The Constitutional Court was sympathetic to the fact that ratepayers in Ngwathe and Lekwa municipalities were thrown into the dark by Eskom through no fault of their own.
The Ngwathe and Lekwa municipalities are deeply dysfunctional as they haven’t paid for the electricity they have received, even though their customers/residents pay electricity bills on time. So, residents pay electricity fees on time via pay-as-you-go meters or monthly post-paid arrangements, but the municipalities are not handing over these payments to Eskom.
Ratepayers in the municipalities argued at the Constitutional Court that Eskom’s “irrational and unreasonable” decision to disconnect their power, without informing them, had caused “human and environmental catastrophes”, even though they were not at fault.
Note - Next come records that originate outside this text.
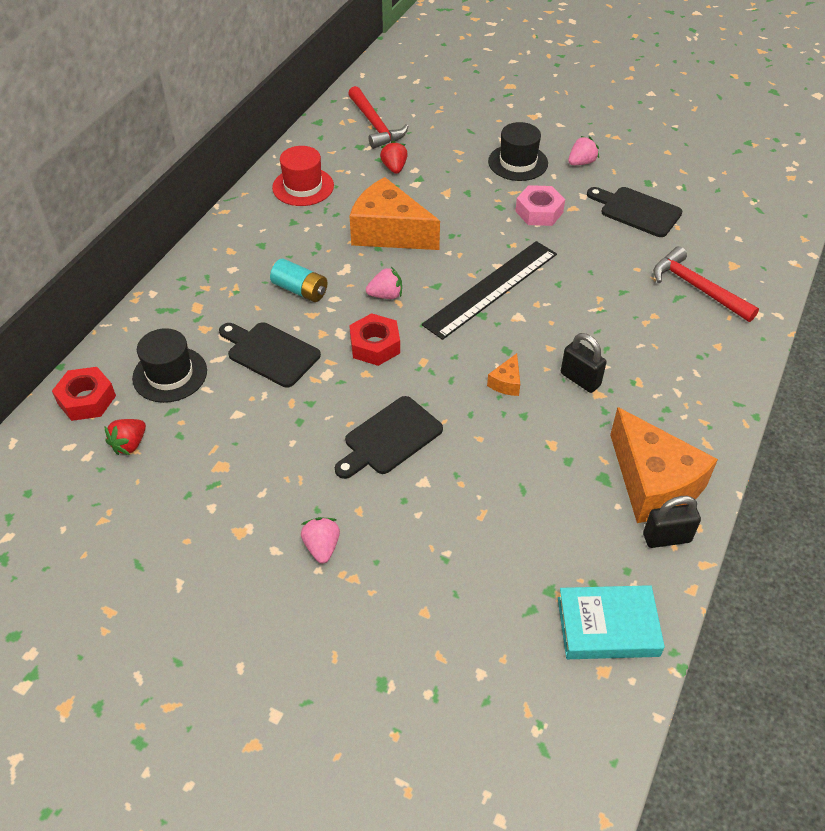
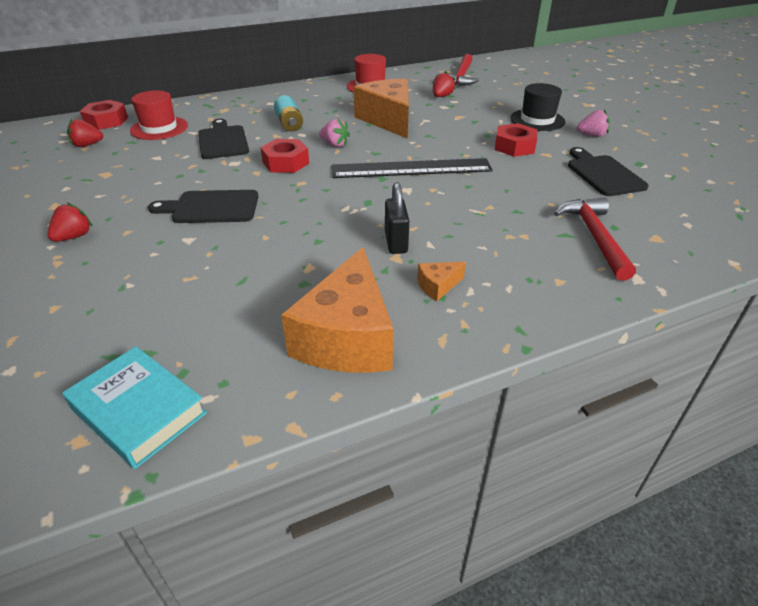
camera: 40 degrees right, 10 degrees down
(170, 374) = (159, 128): black hat -> red hat
(322, 547) = (74, 237): pink strawberry -> red strawberry
(506, 382) = (337, 218): orange cheese -> orange cheese (438, 286)
(539, 212) = (514, 147): pink nut -> red nut
(666, 538) = (294, 383): black padlock -> none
The power disruptions have affected essential services such as water supply and the functioning of sewage works, throwing the economies of the municipalities into a tailspin. In Lekwa (Standerton), large employers are threatening to withdraw from the town because of power disruptions. The short supply of water owing to Eskom power disruptions (also affecting the functioning of water pumps) has forced Lekwa residents to extract water from the raw sewage-filled Vaal River, which is the main water source for the whole of Gauteng.
The rights of ratepayers
In his ruling, Justice Madlanga said the matter was about correcting Eskom’s flawed action of reducing ratepayers’ bulk electricity without allowing them to make representations to the power utility.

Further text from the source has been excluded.